Renewable Water Technologies, the second-place finisher in the 2011 UH Business Plan Competition, yesterday held an open house to showcase their innovative solar-powered water desalination system.
Riley McGivern, project engineer for the team, gave me a quick demo and provided some insight into the progress that they’ve made and plan to make.
In a nutshell, their system heats freshwater in closed-loop solar thermal water heaters (similar to what you use on your home). Once the water is hot, it’s run through a series of heat exchangers and evaporators, which uses the hot water to heat incoming seawater. The pure H2O in the seawater evaporates out (just like in nature) and is then condensed into a cheap source of freshwater. Super-simple, cheap, and inexpensive, especially when compared with the typical reverse osmosis method of desalinization, which is extremely energy-intensive and costs about 50 cents per cubic meter (that’s 264 gallons) – after billions of dollars in plant construction costs.
“We’re continuing to test the technology while we pursue avenues for commercialization,” said McGivern. “We can currently produce about 20 gallons per day, but hope to hit ten-times that volume within a year. We’re also looking to ‘containerize’ the entire system, so that we can ship a complete system in a standard shipping container. This could be a great source of drinking water in disaster relief and humanitarian situations.”
John Chock, principal at Renewable Water Technologies, explained that the project is still very experimental, and that they aren’t quite yet at the stage of seeking venture capital.

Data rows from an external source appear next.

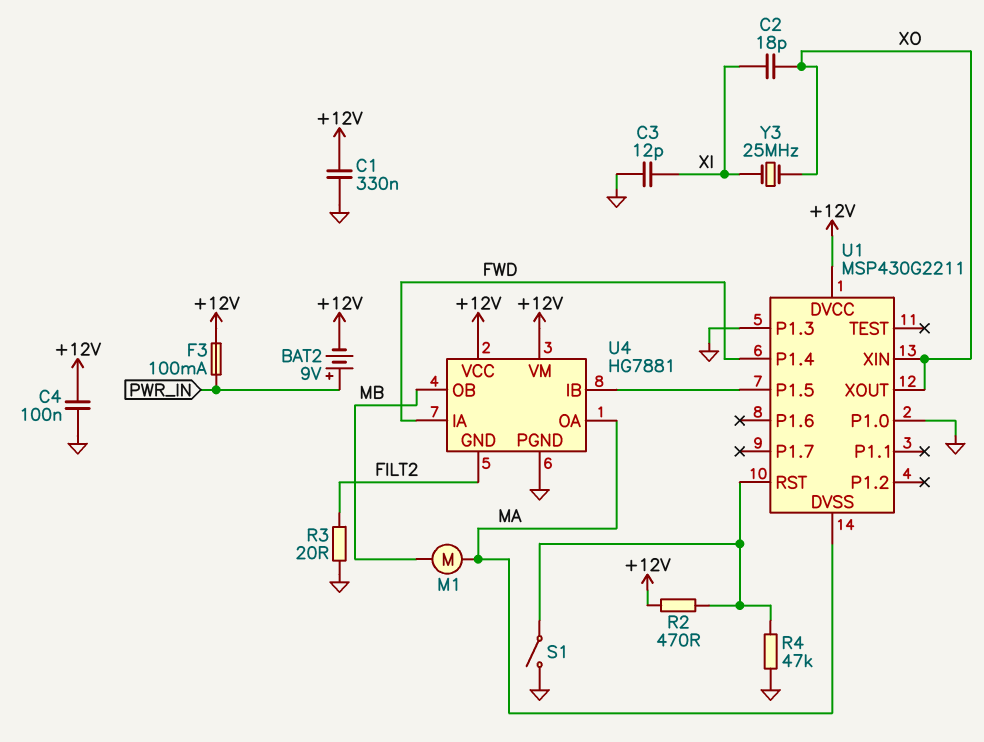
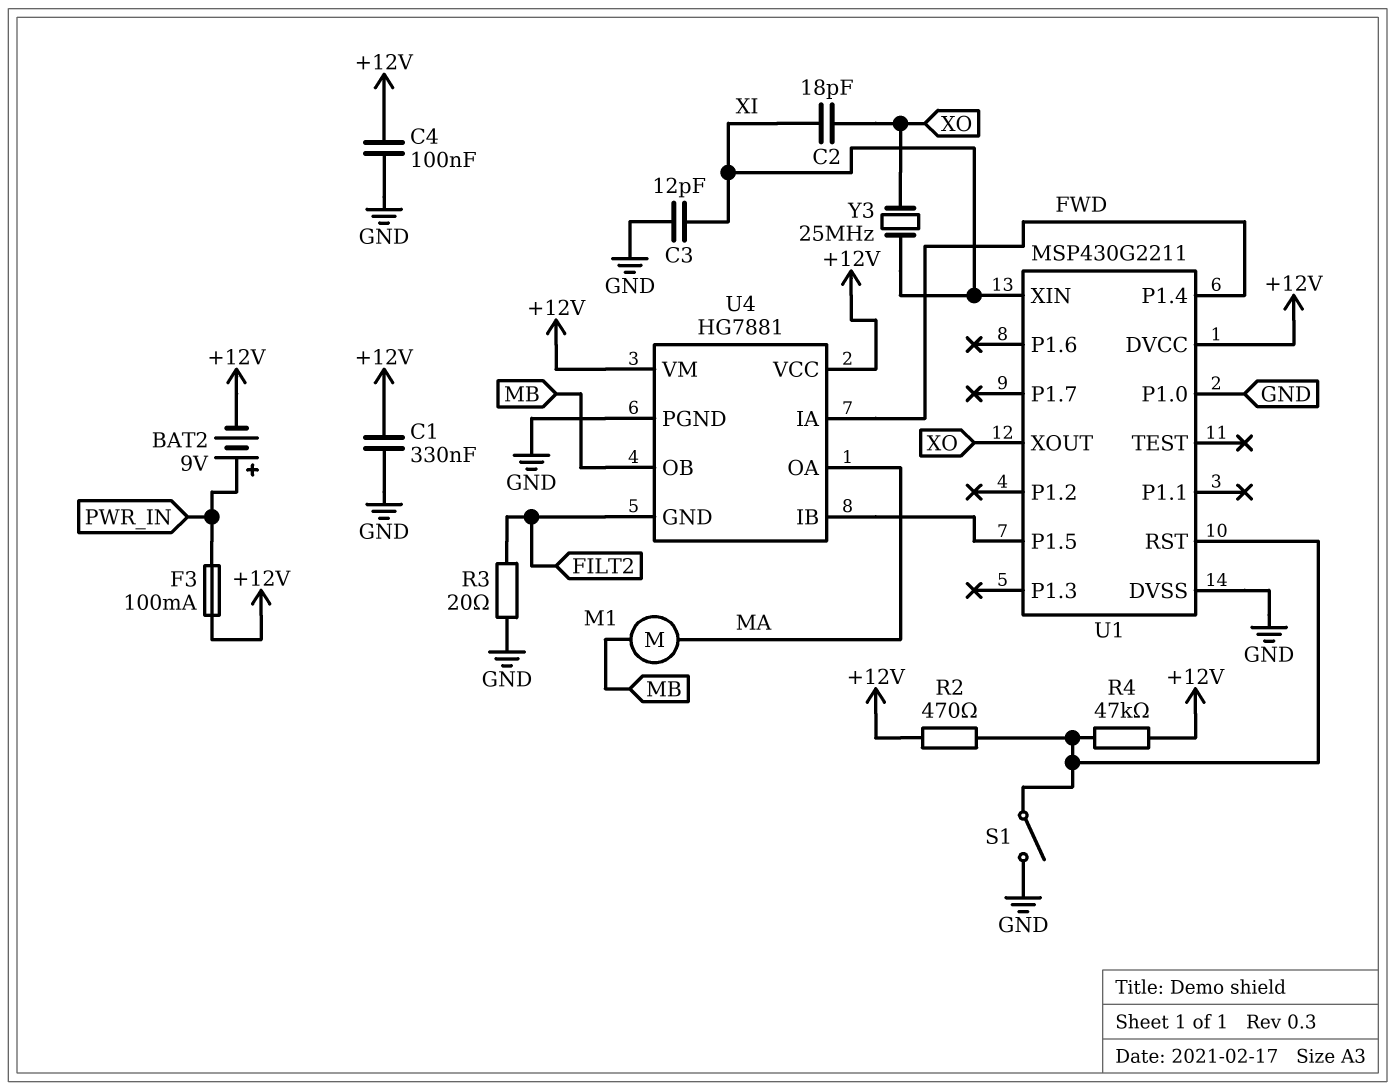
R4: 47k (GND, U1/RST) -> 47k (+12V, U1/RST)
U1 pin DVSS: MA -> GND
U1 pin P1.3: GND -> none
U1 pin XIN: XO -> XI

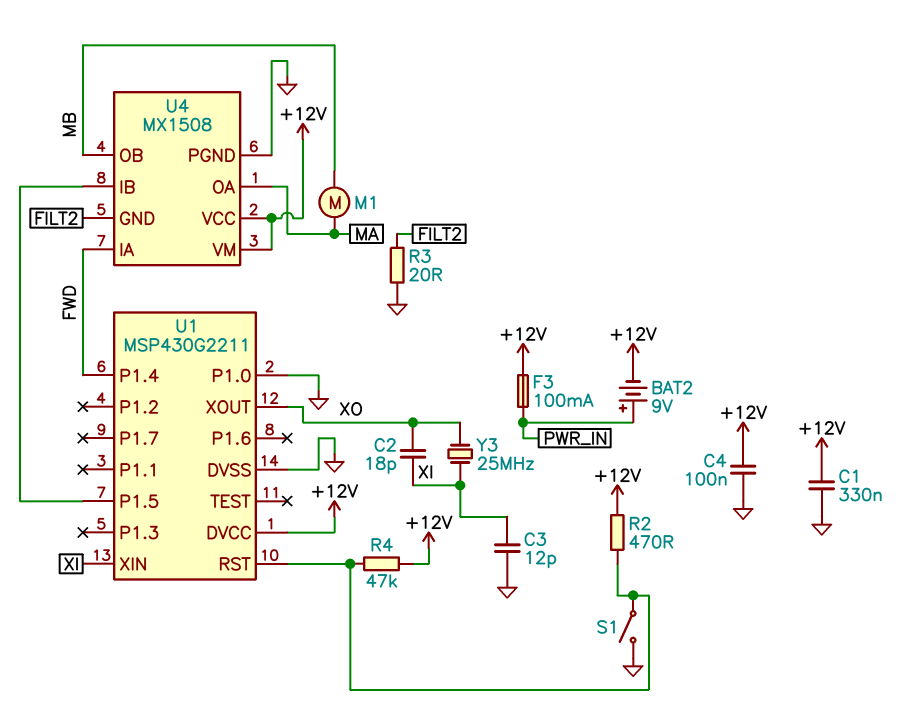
U4: HG7881 -> MX1508

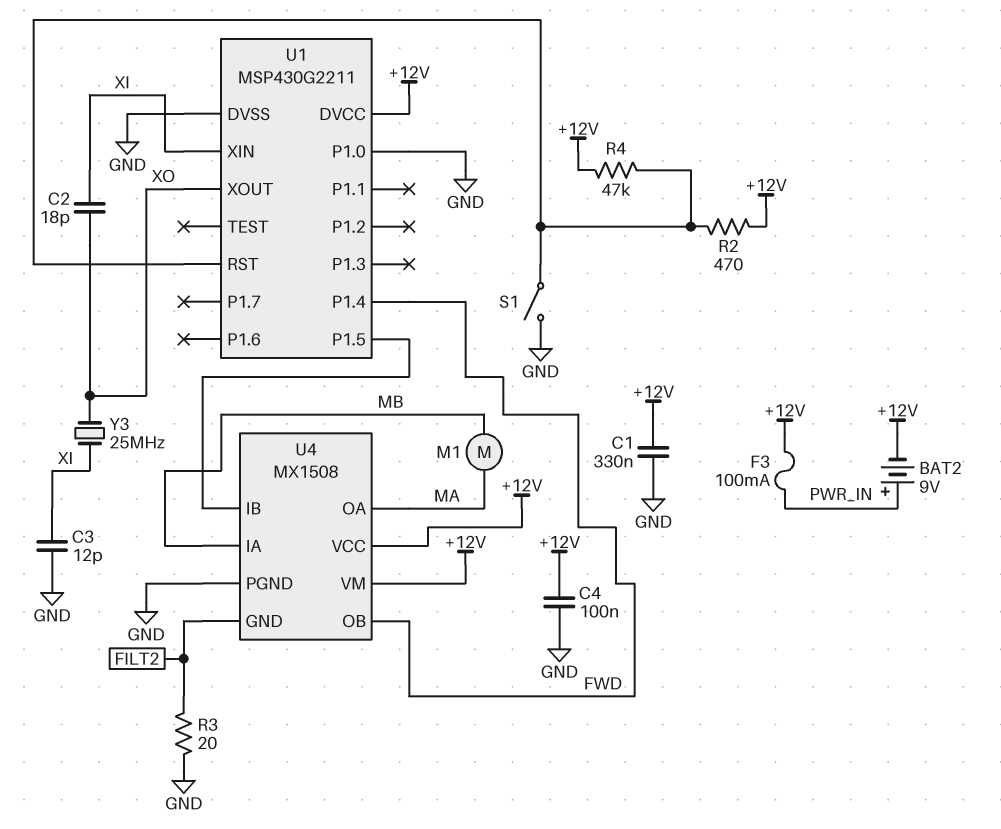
U4 pin IA: FWD -> MB
U4 pin OB: MB -> FWD

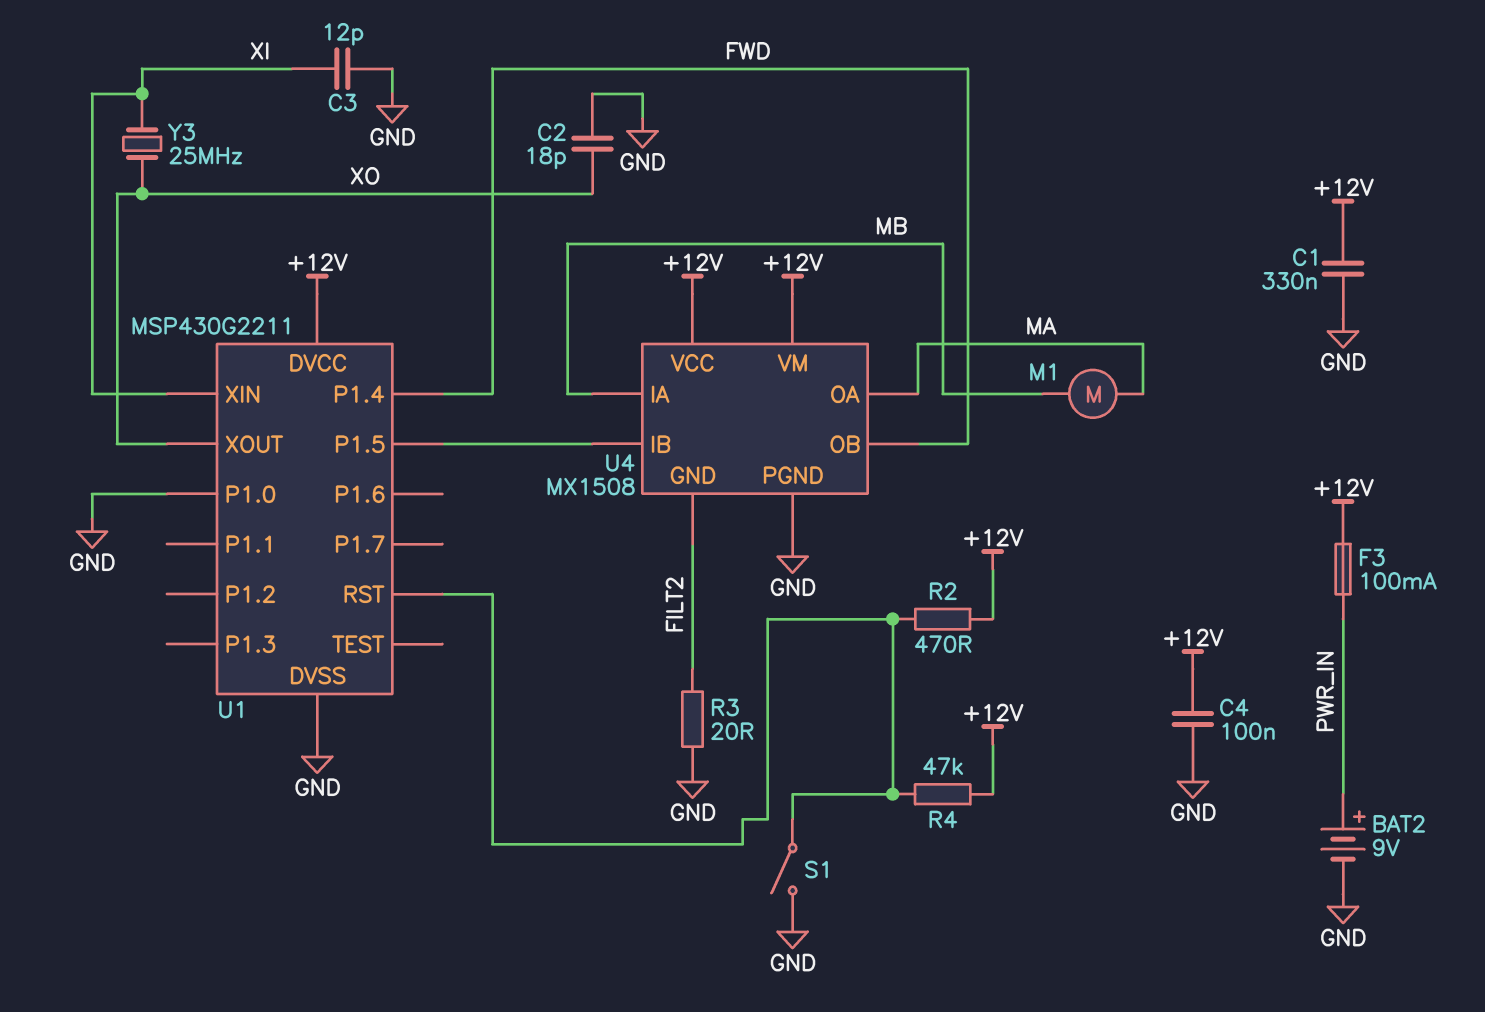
BAT2: 9V (plus PWR_IN, minus +12V) -> 9V (plus PWR_IN, minus GND)
C2: 18pF (XI, XO) -> 18pF (GND, XO)

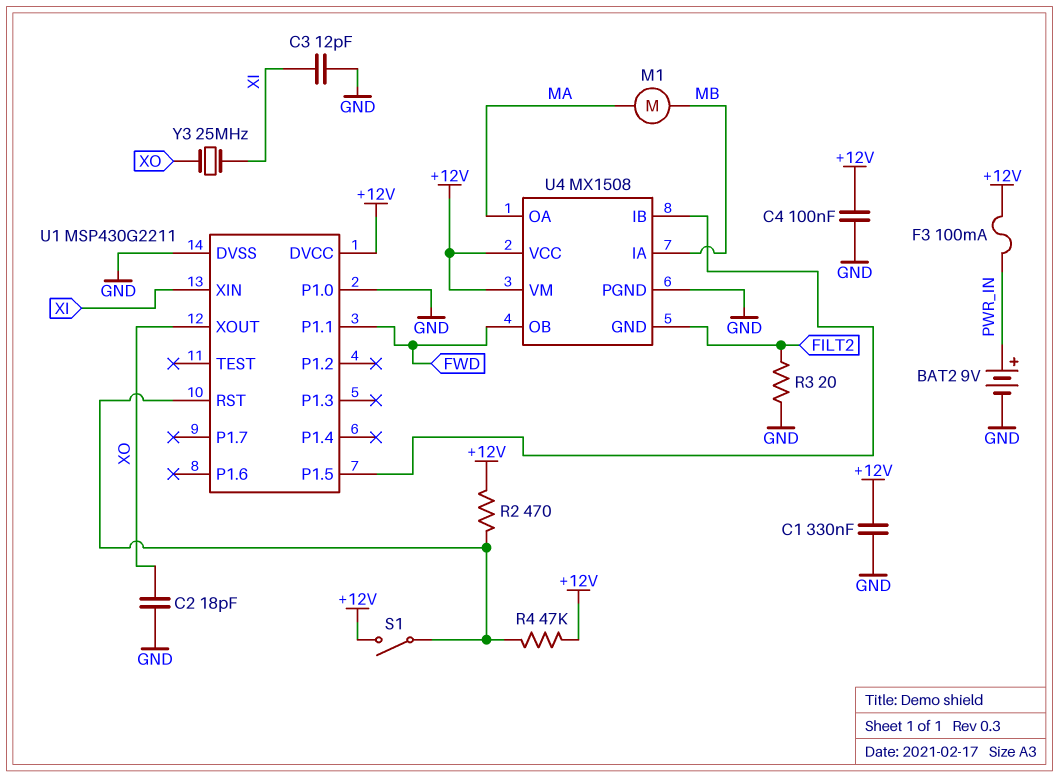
S1: switch (GND, U1/RST) -> switch (+12V, U1/RST)
U1 pin P1.1: none -> FWD
U1 pin P1.4: FWD -> none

“We’re looking for partners and have quite a few supporters,” explained Chock. “We’ve also received funding from Hawaii Technology Development Venture as part of their ‘dual use’ initiatives.”
It’s pretty impressive to see such an innovative approach to what could be one of the most-pressing issues of the next decades: access to fresh water for drinking and for agriculture. What’s great is that this technology was born and is being nurtured in Hawaii, and that’s a great inspiration to local entrepreneurs.